Wednesday, April 14, 2010

UNMIN being blamed to conceal the failures of political parties, claims top UN official

Reprinted from Nepal News.

Visiting United Nations Under-Secretary-General for Political Affairs, B. Lynn Pascoe, has made it clear that the actual number of the Maoist People’s Liberation Army (PLA) combatants living in UN-monitored cantonments and other information on them can’t be shared. He also accused the political parties here of putting the blame on UNMIN in order to hide their own failures.

Referring to Nepal government’s request to UNMIN to provide information on Maoist combatants in the cantonments, Pascoe bluntly said that the actual number of Maoist combatants can’t be shared and it will remain a secret. He said the information on the combatants should be kept secret as per the understanding reached between the government and the Maoists and that UNMIN will honestly abide by it (the understanding).

The remark by the senior UN official comes at a time when the government has been annoyed by UNMIN’s refusal to share information on Maoist combatants, citing such information as ‘very confidential.’

Pascoe, who was speaking at a programme organized by Nepal Policy and Study Center in the capital on Thursday, further said that the international community is very concerned looking at the failing peace process in Nepal and asked the political parties here to abide by their past pledges and commitments.

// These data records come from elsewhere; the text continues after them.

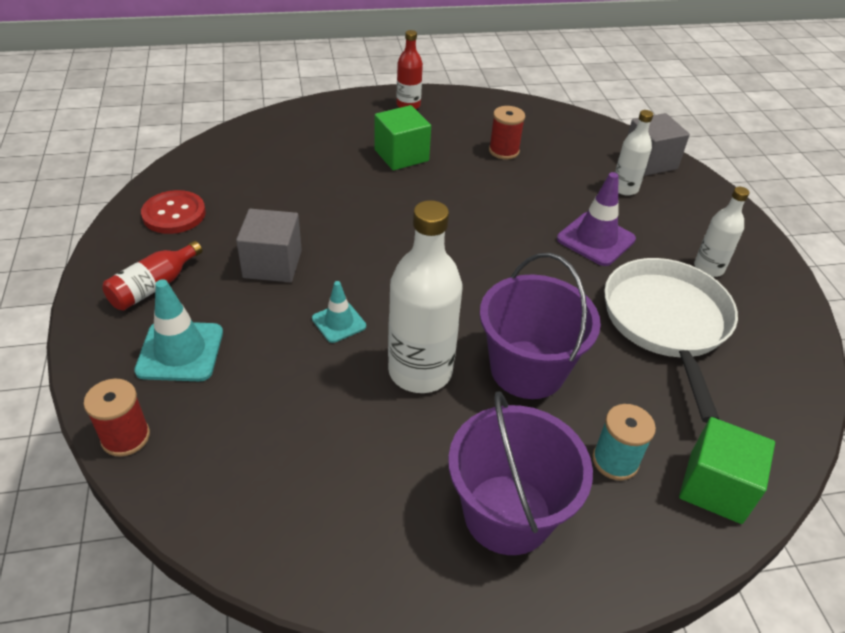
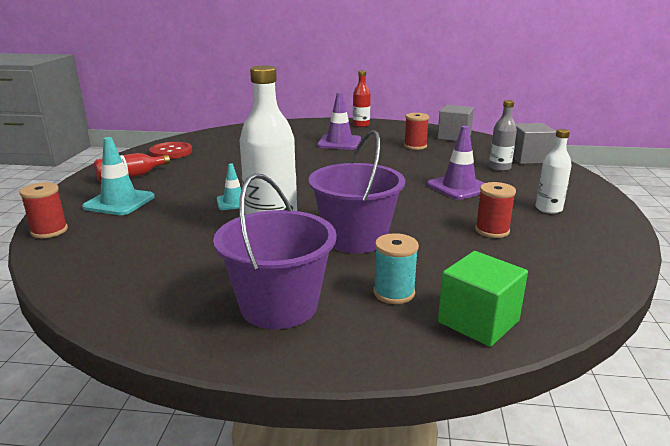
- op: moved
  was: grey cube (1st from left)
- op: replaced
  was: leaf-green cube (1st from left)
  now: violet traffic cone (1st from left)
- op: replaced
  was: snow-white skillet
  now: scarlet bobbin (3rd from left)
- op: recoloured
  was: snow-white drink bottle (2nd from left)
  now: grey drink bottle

He claimed the remarks [made by government ministers and top politicians] over the performance of UNMIN in the ongoing peace process and that allegations that UNMIN was to blame for the complications seen in the peace process were “false” and that the political parties are putting all sorts of blame on the Maoists to cover their mistakes and failure to fulfill their responsibilities.

“UNMIN is here to help…but it can’t take the blame for those who can’t shoulder the responsibility of successfully concluding the process a success,” Pascoe said. He further said that as UNMIN has been constantly brought into controversy, the UN Security Council will be forced to think whether it should extend the tenure of the mission in Nepal or not.

Pascoe had on Wednesday urged Nepal’s political forces to rebuild trust for the success of the peace process. He made the call during his meetings with top leaders of major political parties soon after landing in Kathmandu yesterday afternoon.

The government has been seeking authentic information about the combatants from UNMIN saying the available information is obsolete in that many combatants have already left the cantonments and that the identity cards issued to the combatants does not mention the information clearly and has a very unclear photo which makes it very difficult for authorities to determine whether the person receiving the pay-cheque is the authentic person.

UNMIN has been denying such information saying it can only provide the information at the joint committee which includes representatives of all stake-holders.